Microsoft co-founder’s space art, artifacts to be sold by Christie’s (Image Credit: Space.com)
Visions of humanity’s future in space and historic spaceflight artifacts are heading for auction from the estate of Paul G. Allen.
Christie’s on Thursday (Aug. 15) released the catalogs for three upcoming sales devoted to Allen’s sprawling collection of “groundbreaking scientific and artistic achievements throughout history.” The “Gen One: Innovations” auctions include a live “Pushing Boundaries: Ingenuity” sale in New York on Sept. 10 and two online auctions themed to the history of computing and the art of the future that are open for bidding through the same date.
“This is a collection that was assembled to illustrate the inspiring nature of scientific exploration and achievement that were such a part of Paul Allen‘s remarkable life,” Christina Geiger, head of Christie’s rare books and manuscripts department, said in a statement provided to collectSPACE.com. “The works of art and objects related to space are emblematic of the collection, since they put us in touch with the very boundaries of human experience.”
Allen, who died in 2018, is perhaps best known for co-founding the Microsoft Corporation with Bill Gates in 1975. During his lifetime, he also expressed his interest in space and exploration by investing in projects such as Stratolaunch, which developed the world’s largest operating aircraft originally intended to support an air-launched space transportation system, and SpaceShipOne, the first crewed private space plane that claimed the Ansari X Prize in 2004.
Between the three upcoming sales, more than 50 of the lots offer art, memorabilia and artifacts related to space.
Related: Paul Allen: Billionaire backer of private space ventures
Have spacesuit (layer), will EVA
Among the featured lots in the “Pushing Boundaries: Ingenuity” live auction are part of a spacesuit and the cue cards used by the first American to walk in space.
Astronaut Edward H. White II wore the offered silvery spacesuit cover-layer for his NASA portrait taken on Sept. 10, 1964. Nine months later, while wearing a similar garment but with a white Nomex outer layer, White exited the Gemini 4 spacecraft and conducted a 20-minute extravehicular activity (EVA).
Although not a complete suit, the unflown cover layer retains its original NASA “meatball” patch and its “E.H. White, II” name tag. An internal label identifies the garment as having been made by the David Clark Co. and that it was sized for White in January 1964.
White may have also worn the cover layer for part of his training at NASA’s Manned Spacecraft Center (today, Johnson Space Center) in Houston. According to Christie’s, Allen bought the garment in 1991 from the estate of an area auto mechanic who befriended the Mercury and Gemini astronauts through his work on their Corvettes.
Christie’s expects White’s spacesuit cover layer will sell for $80,000 to $120,000.
Allen also owned the original and complete set of procedures that White followed to perform his June 3, 1965 spacewalk.

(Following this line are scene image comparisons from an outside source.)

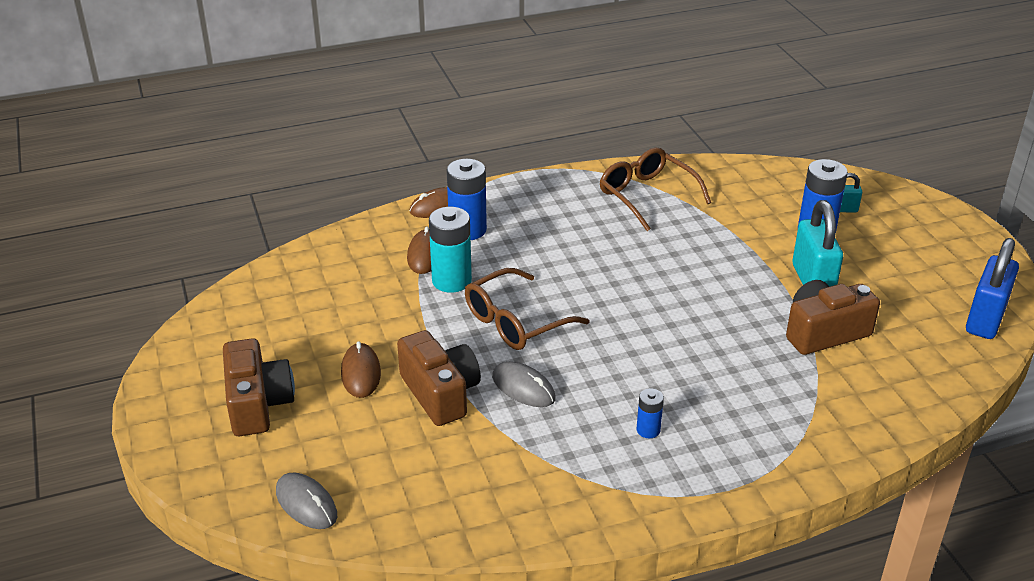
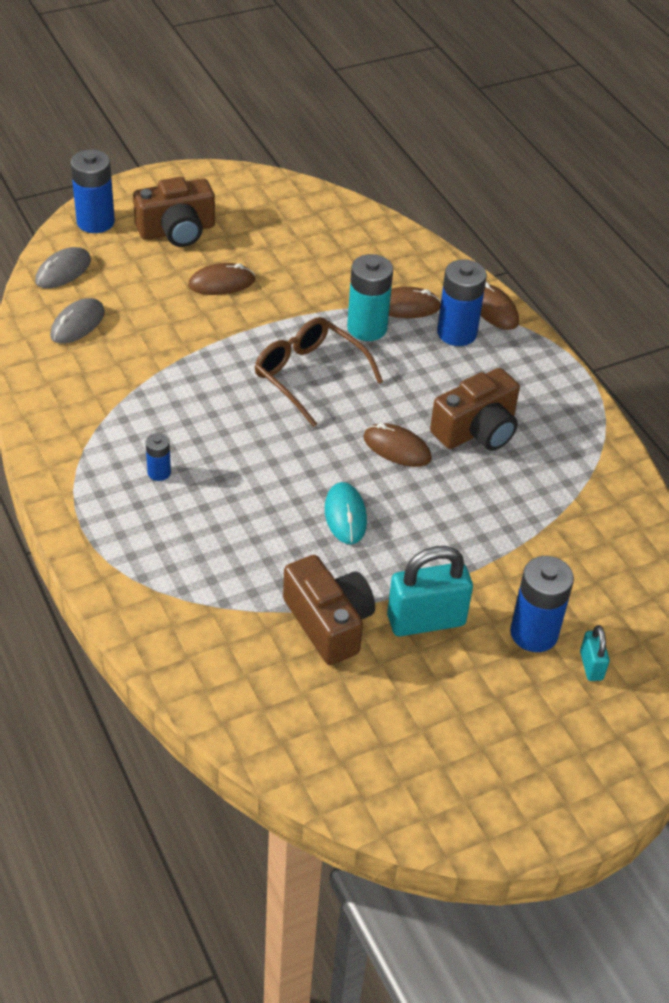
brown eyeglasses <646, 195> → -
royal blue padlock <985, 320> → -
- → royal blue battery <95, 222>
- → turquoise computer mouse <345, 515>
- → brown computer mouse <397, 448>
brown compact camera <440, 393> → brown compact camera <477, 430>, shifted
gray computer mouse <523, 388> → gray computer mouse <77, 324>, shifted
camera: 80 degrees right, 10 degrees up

Certified by White’s crewmate, Jim McDivitt, as “flown on Gemini IV for the first USA EVA,” the 13-page checklist on seven 3.5-by-8-inch (9 by 20 centimeters) cue cards includes notes written in pencil during the flight.
The instructions detail the steps that McDivitt and White followed to prepare for the spacewalk, including checking the integrity of both of their spacesuits, as the Gemini spacecraft did not have a separate airlock. The cards also outline what the astronauts were to do when White returned to the capsule, a moment he famously described as “the saddest moment of my life.”

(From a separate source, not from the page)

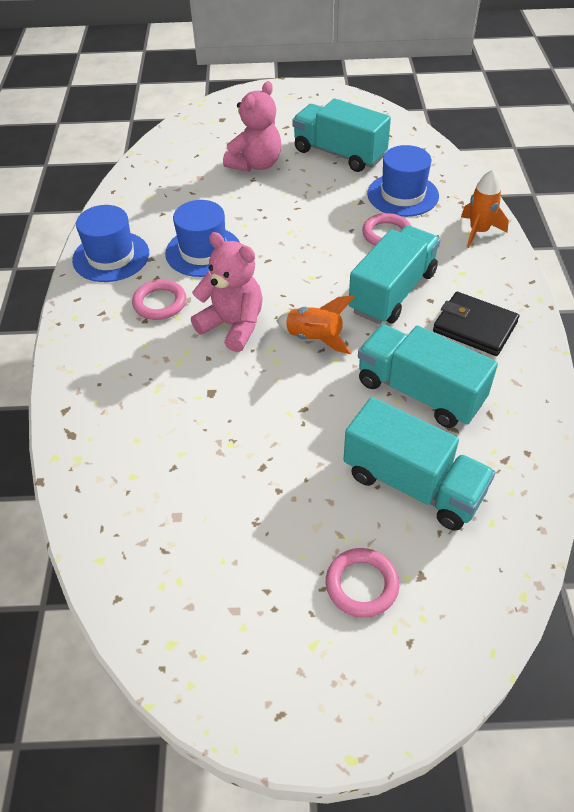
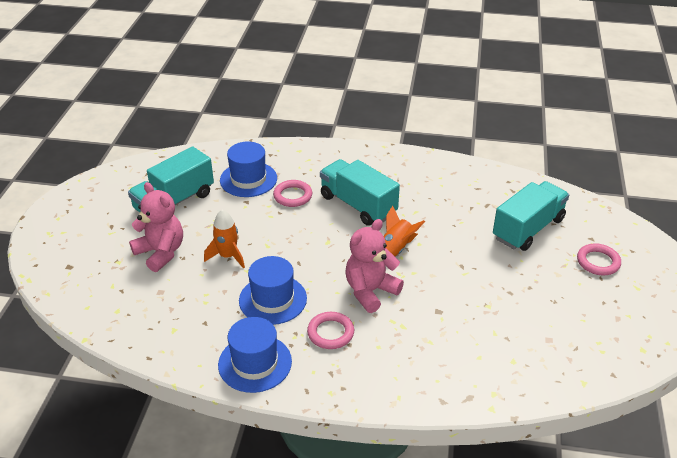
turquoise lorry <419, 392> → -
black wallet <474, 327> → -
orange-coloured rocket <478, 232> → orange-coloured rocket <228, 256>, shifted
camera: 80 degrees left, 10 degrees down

The full set of cards, held together by a single ring binding, was acquired by Allen at a 2015 auction for $47,500. Christie’s estimates that the checklists will now sell for $60,000 to $80,000.
Space-flights of fancy
The “Over the Horizon: Art of the Future from the Paul G. Allen Collection” online sale presents a three-week window for bidders to vie over paintings and other art works that captured space exploration from new and prophetic perspectives.

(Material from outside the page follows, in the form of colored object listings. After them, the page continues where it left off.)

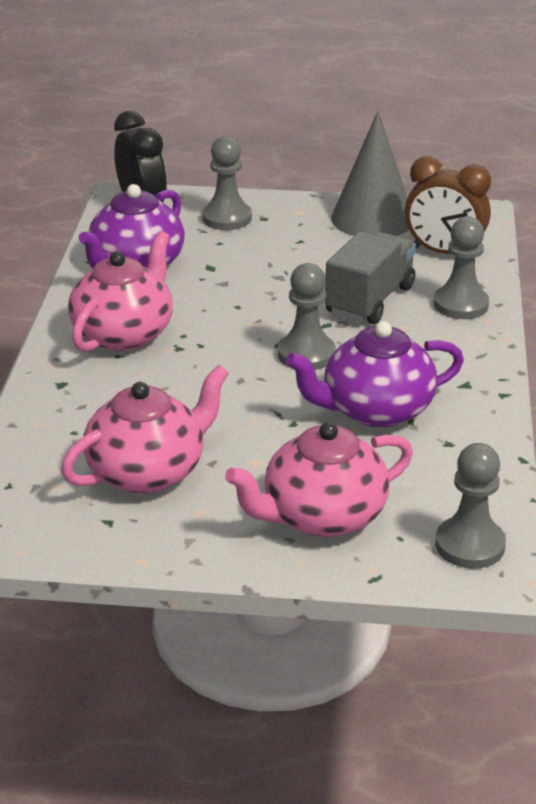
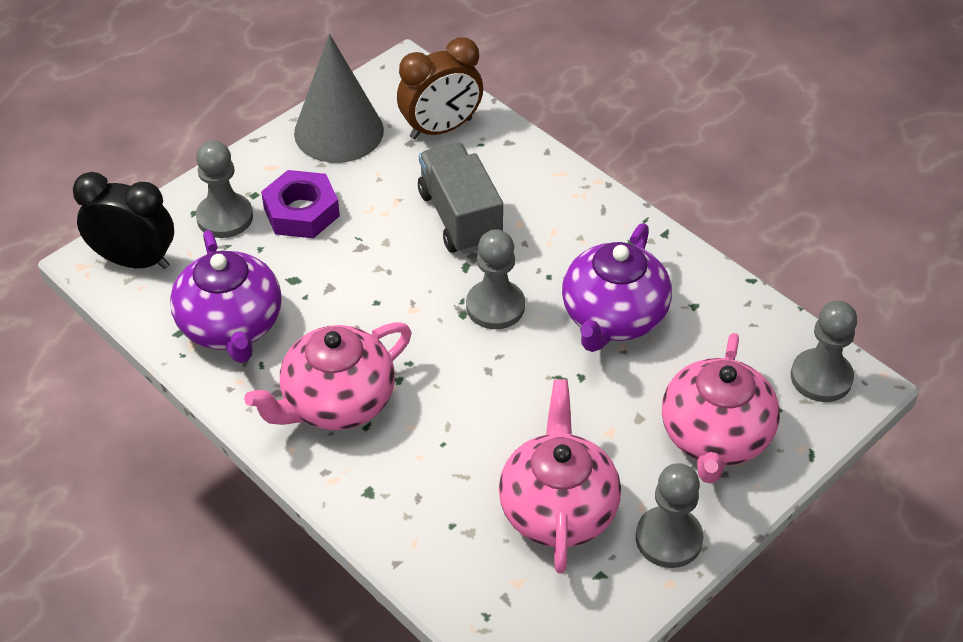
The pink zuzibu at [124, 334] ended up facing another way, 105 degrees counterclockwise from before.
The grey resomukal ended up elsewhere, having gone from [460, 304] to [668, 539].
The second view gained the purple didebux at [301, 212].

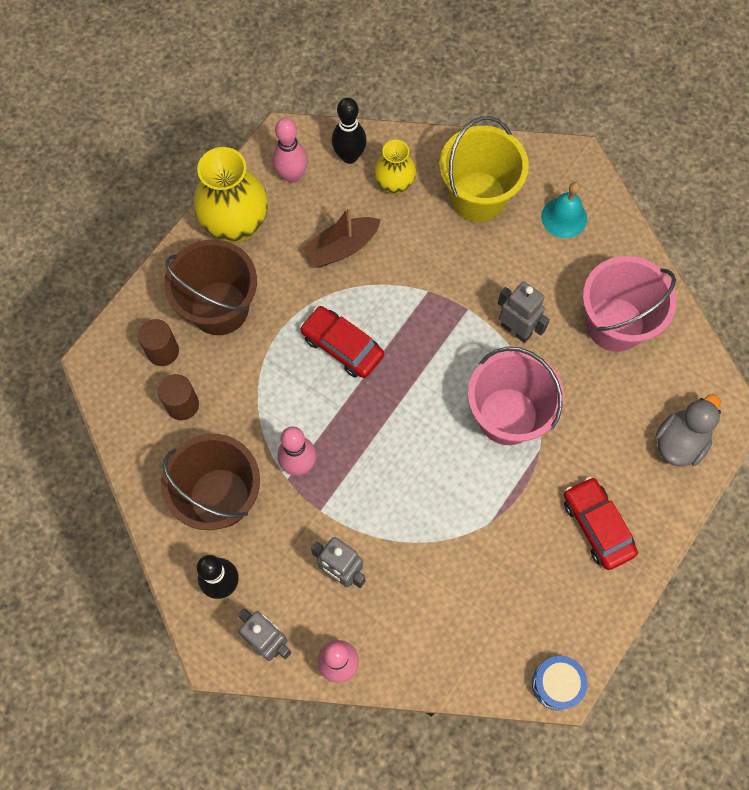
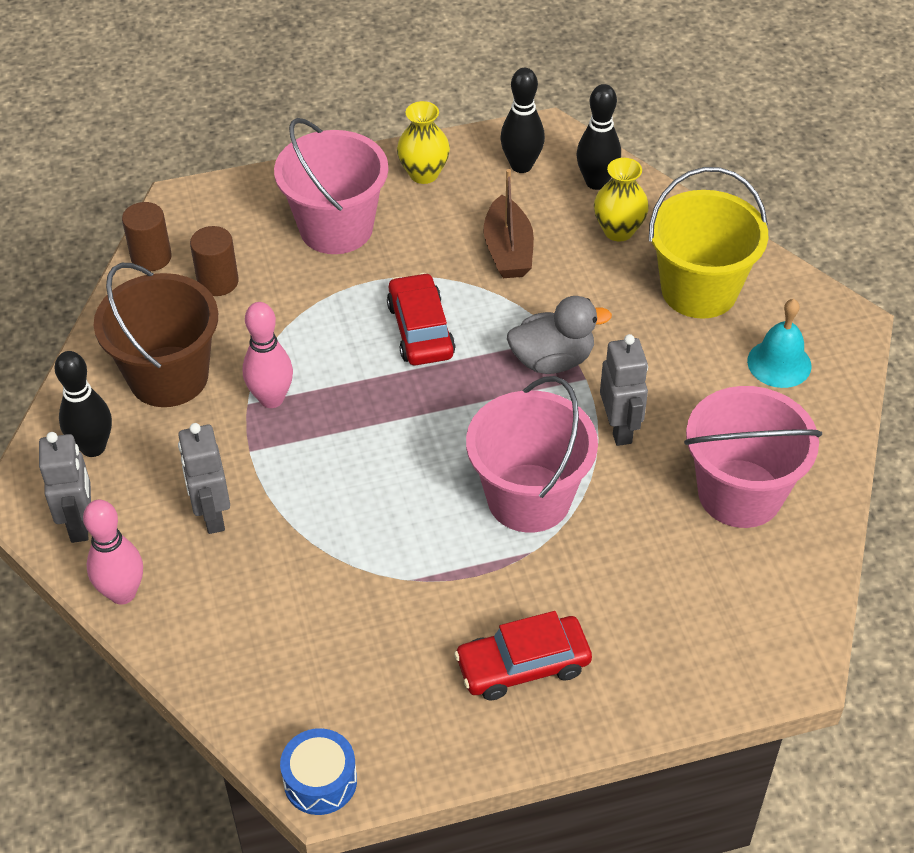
The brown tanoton ended up elsewhere, having gone from [163, 351] to [151, 257].
What was the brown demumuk at [219, 308] turned into the pink demumuk at [336, 228].
The size of the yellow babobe at [236, 225] changed by a factor of 0.58.
What was the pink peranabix at [292, 175] turned into the black peranabix at [521, 165].
The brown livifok at [342, 248] ended up facing another way, 105 degrees counterclockwise from before.
The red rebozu at [597, 526] ended up facing another way, 120 degrees counterclockwise from before.
The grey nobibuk ended up elsewhere, having gone from [680, 442] to [552, 360].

The auction includes numerous original illustrations by artists Chesley Bonestell and Fred Freeman from the Collier’s magazine series “Man Will Conquer Space Soon!” which ran from 1952 to 1954 and is credited with selling the U.S. public on the country’s burgeoning efforts to leave Earth.
Allen’s collection also included 14 illustrations by Freeman for German rocket pioneer Wernher von Braun‘s 1960 book “First Men to the Moon” and a near copy of “Saturn as Seen from Titan,” a circa-1952 painting by Bonestell that replicated what is considered to be his most iconic work, a piece that has been called the “most famous astronomical painting ever created.” (The original 1944 painting is in the collection of the Adler Planetarium in Chicago.)
Christie’s estimates the Bonestell painting will sell for $30,000 to $50,000.
Space artist Robert McCall is also represented in the online sale with his 1986 oil painting, “Pioneering the Space Frontier No. 8.” Signed and dated by McCall, the 46-by-72-inch (117 by 180 cm) futuristic scene of an active space settlement was sold to Allen for $46,250 in 2015.